Task instructions –
Search the records for the string "text" and copy every line where it turns up.

Given entries –
######

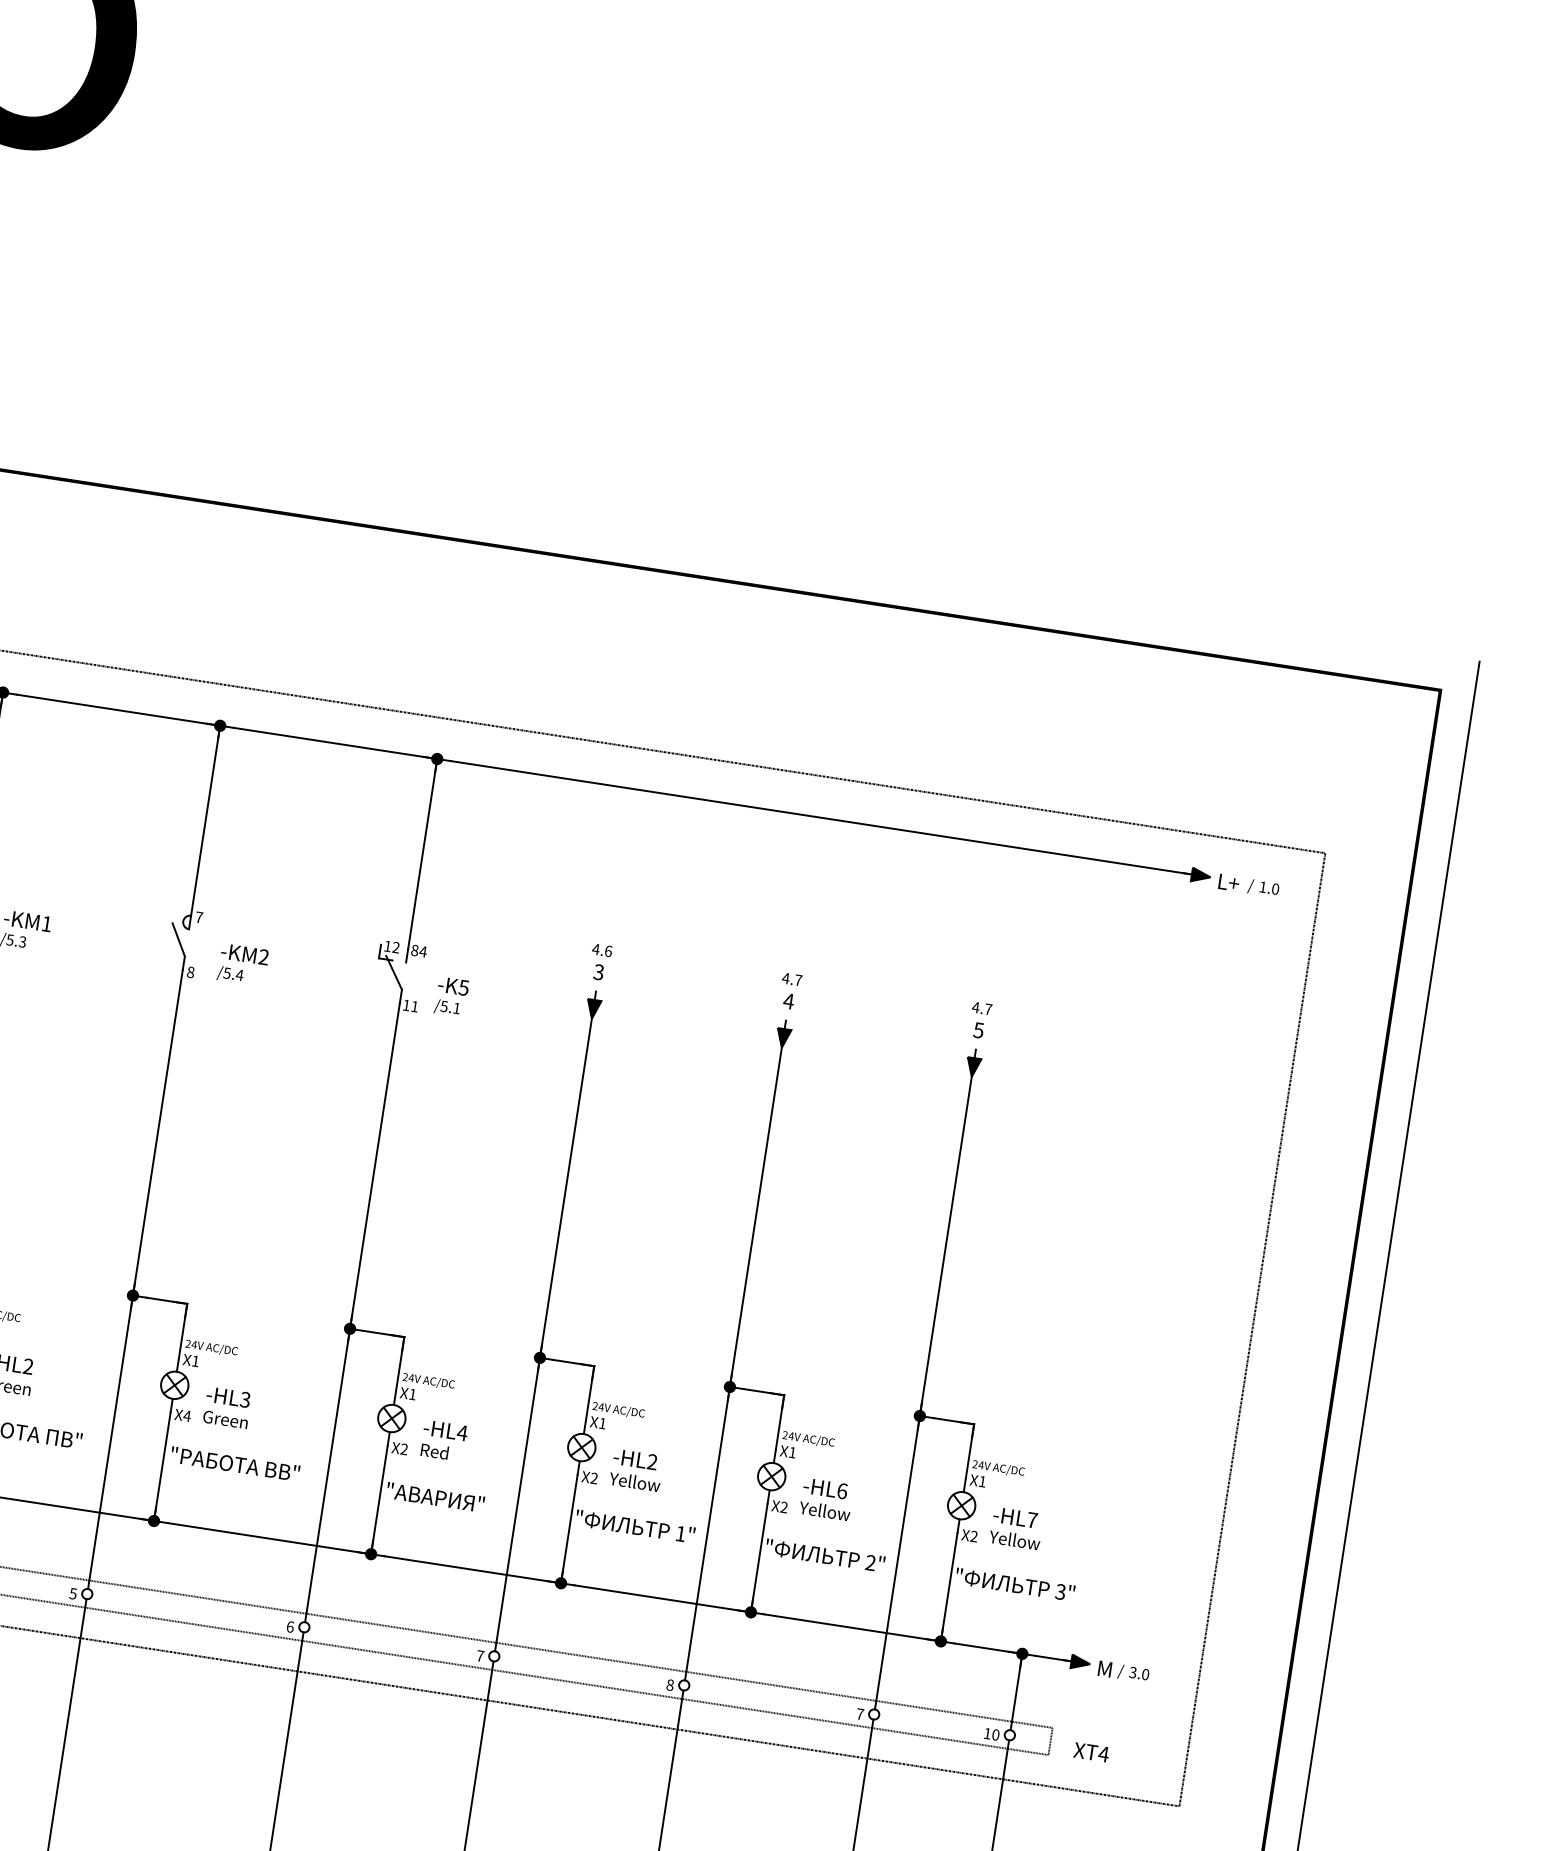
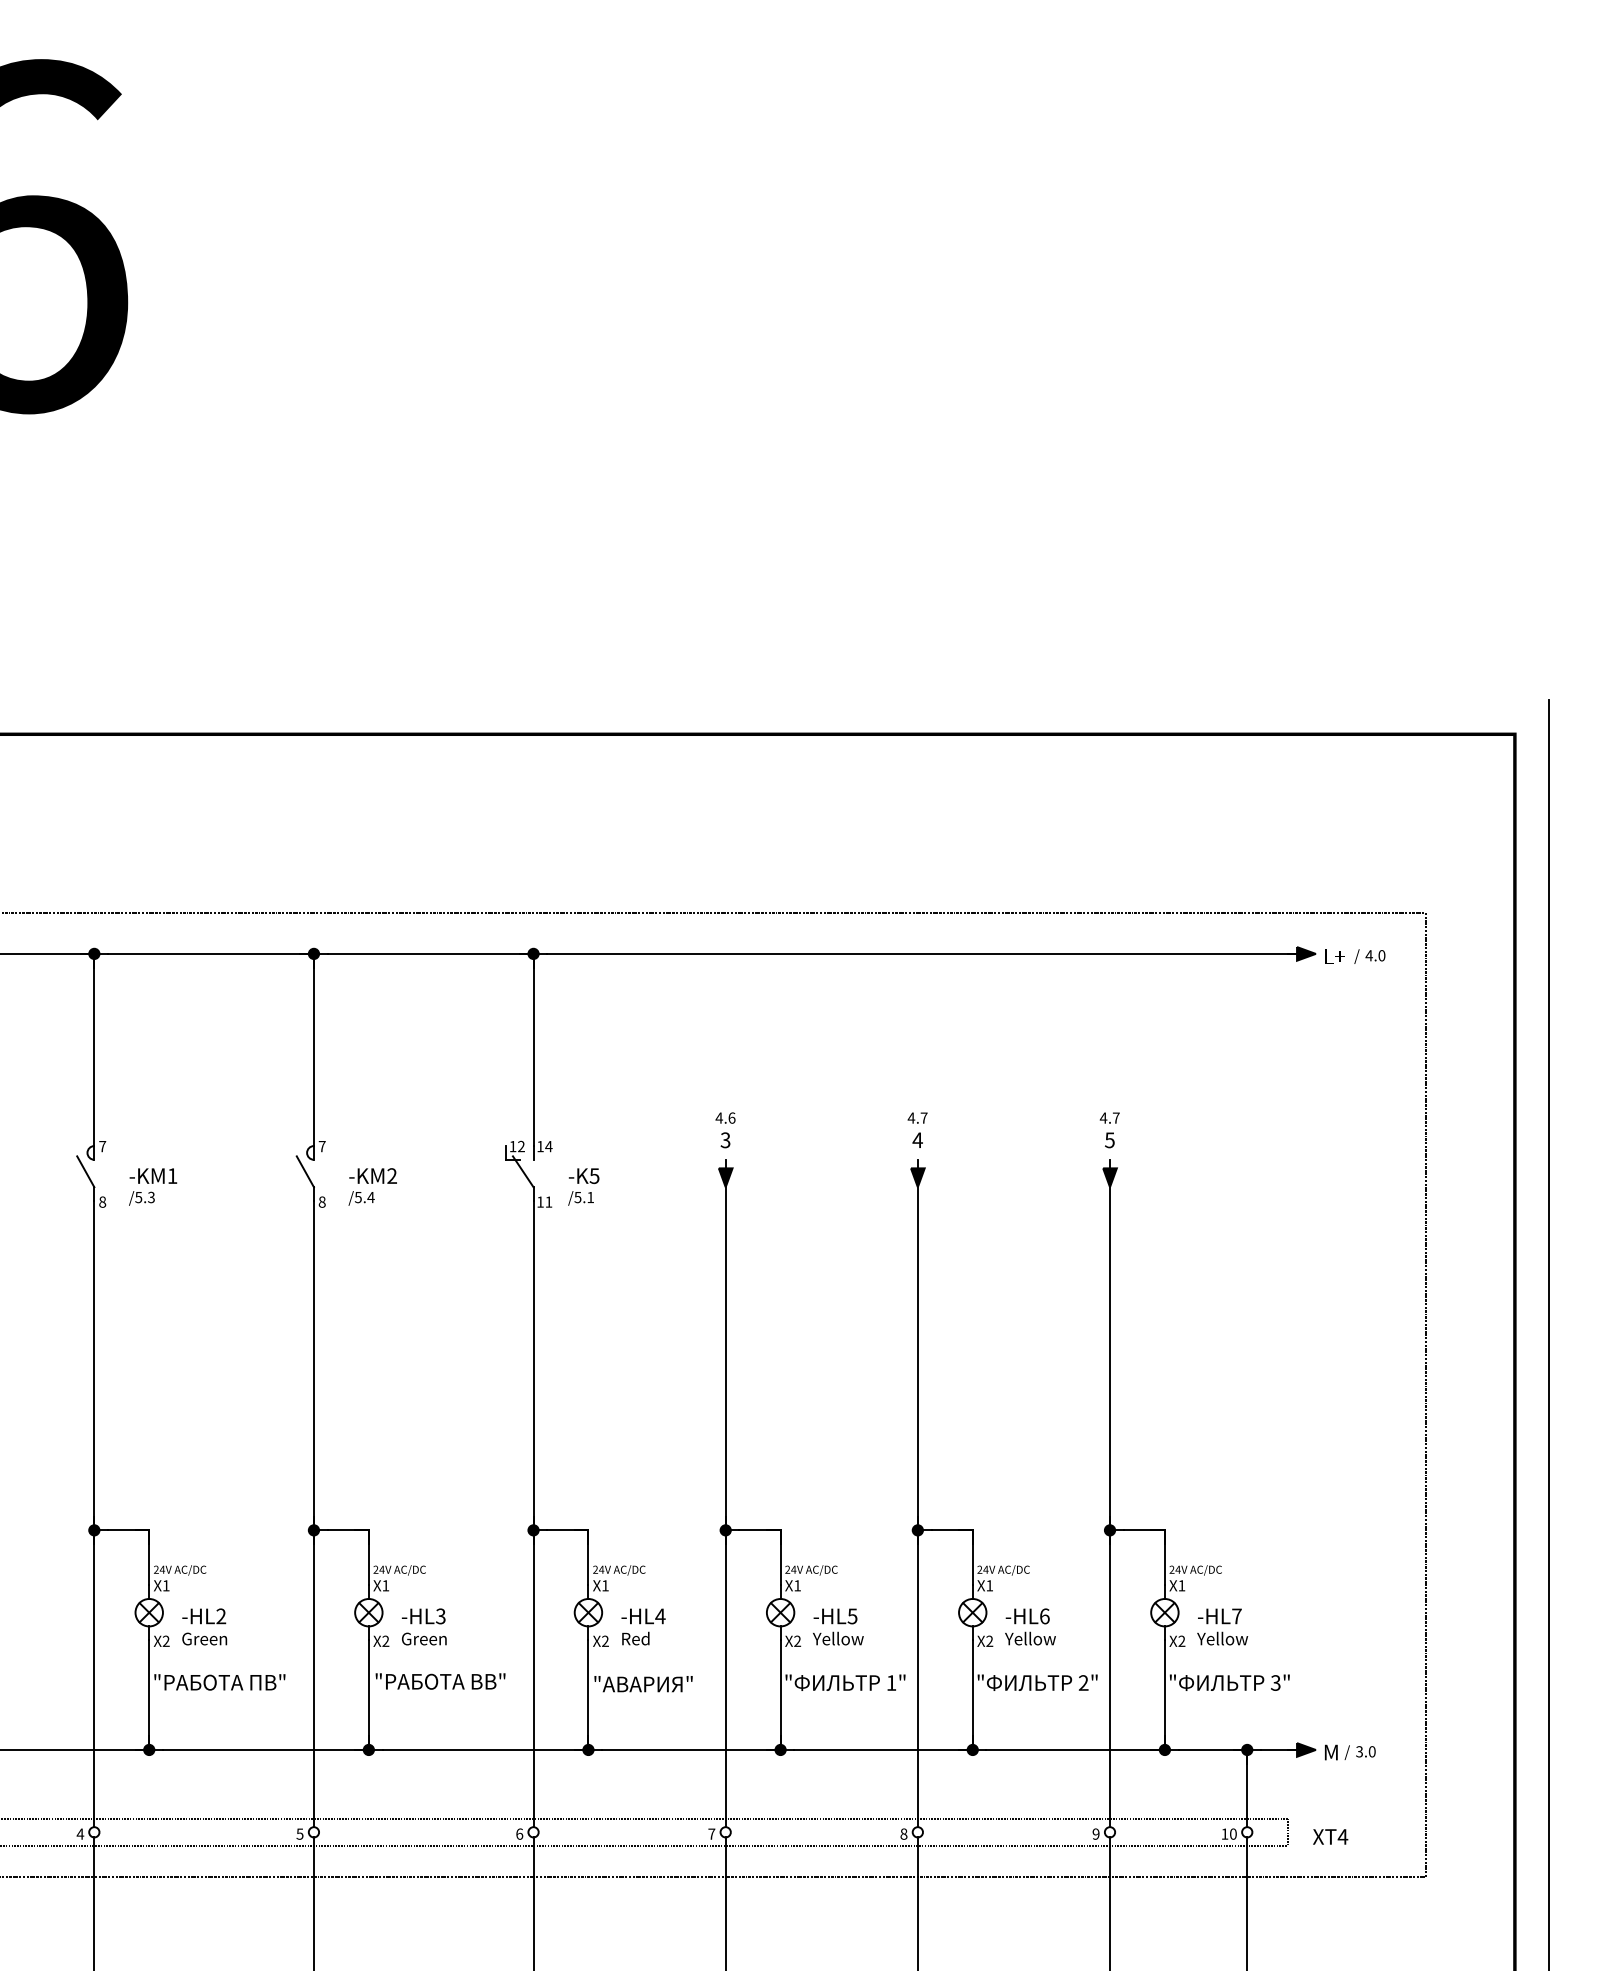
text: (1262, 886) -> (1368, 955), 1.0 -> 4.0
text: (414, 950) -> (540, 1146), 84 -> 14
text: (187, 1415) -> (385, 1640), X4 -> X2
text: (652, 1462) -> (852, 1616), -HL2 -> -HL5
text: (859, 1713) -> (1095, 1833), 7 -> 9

######

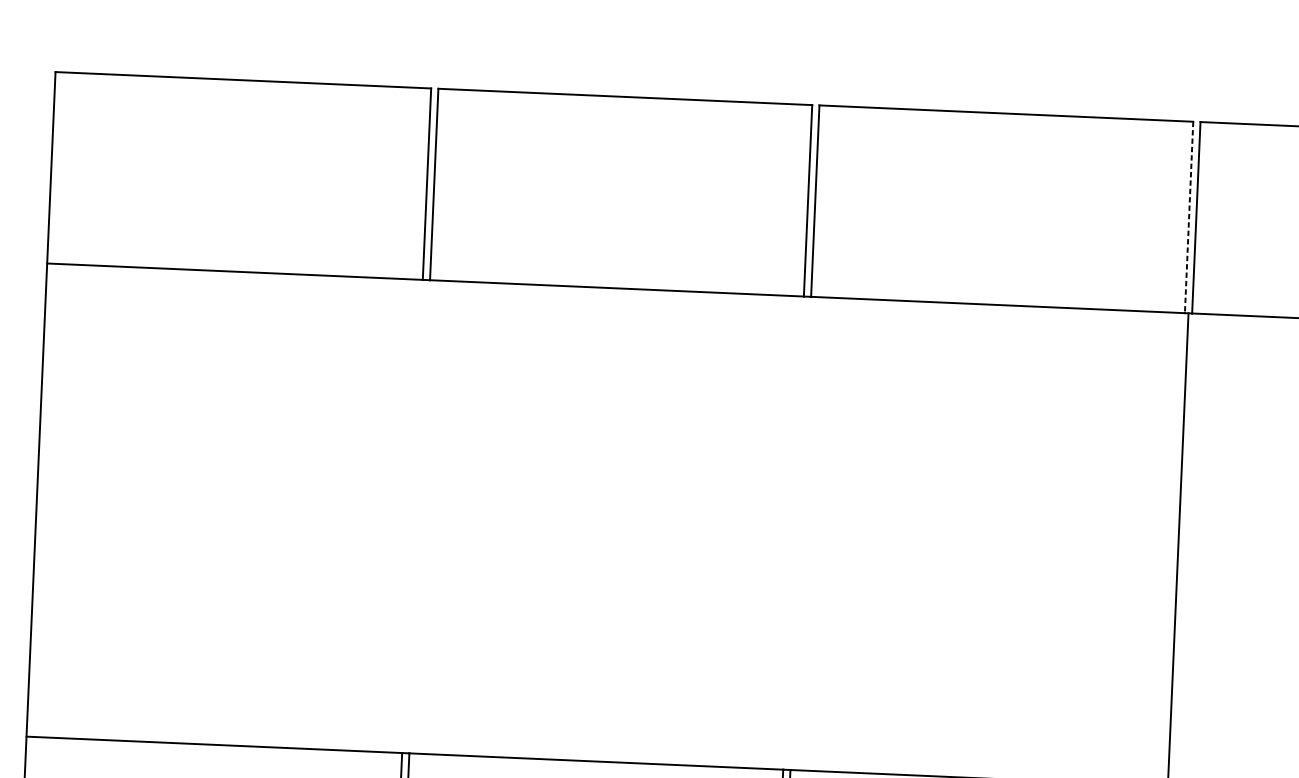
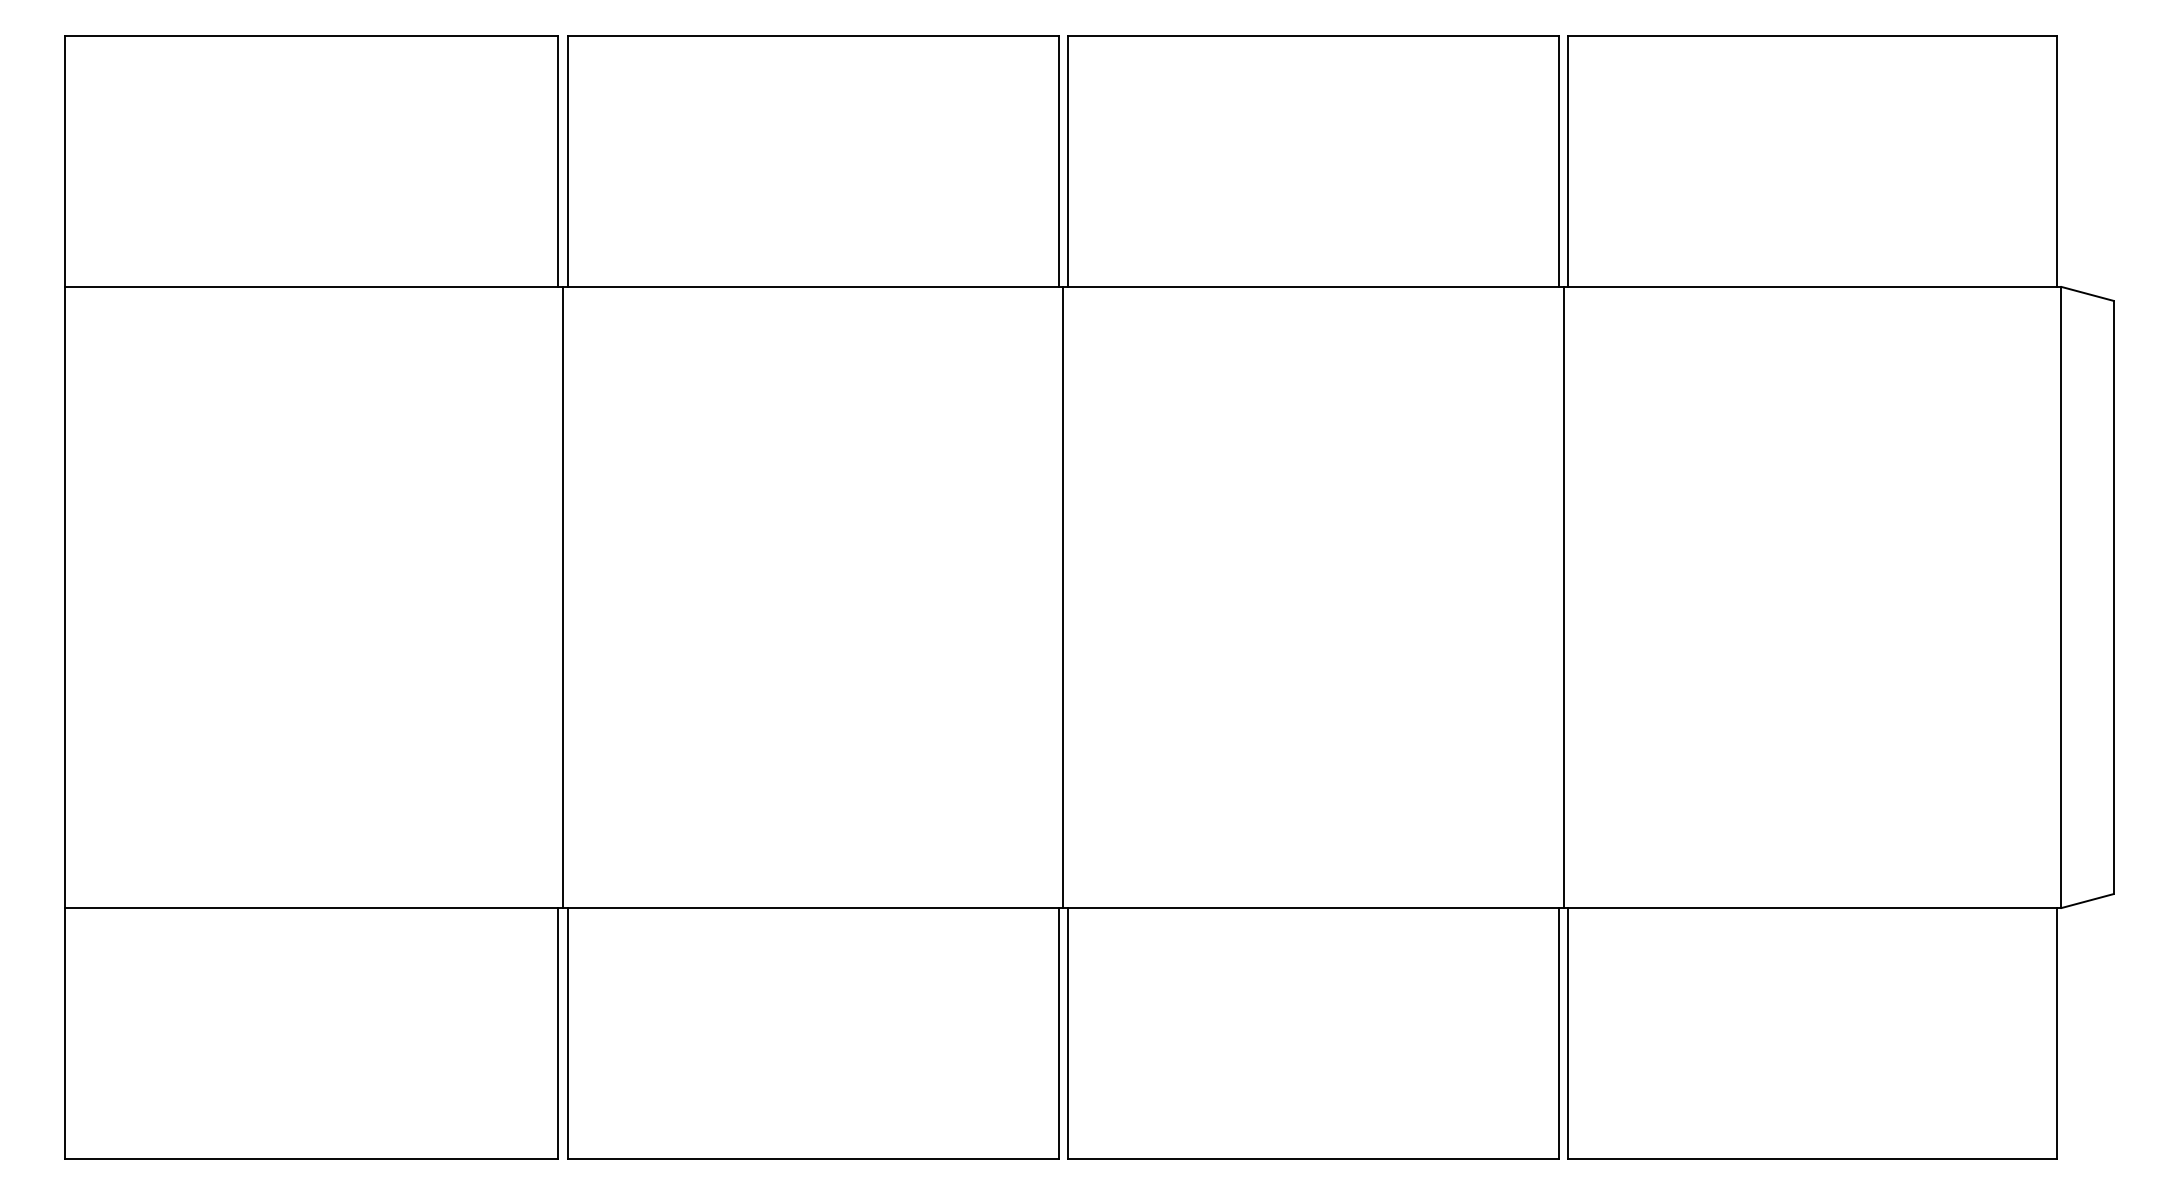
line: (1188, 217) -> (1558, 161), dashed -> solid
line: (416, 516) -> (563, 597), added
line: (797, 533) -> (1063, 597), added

######

Solution –
text: (1262, 886) -> (1368, 955), 1.0 -> 4.0
text: (414, 950) -> (540, 1146), 84 -> 14
text: (187, 1415) -> (385, 1640), X4 -> X2
text: (652, 1462) -> (852, 1616), -HL2 -> -HL5
text: (859, 1713) -> (1095, 1833), 7 -> 9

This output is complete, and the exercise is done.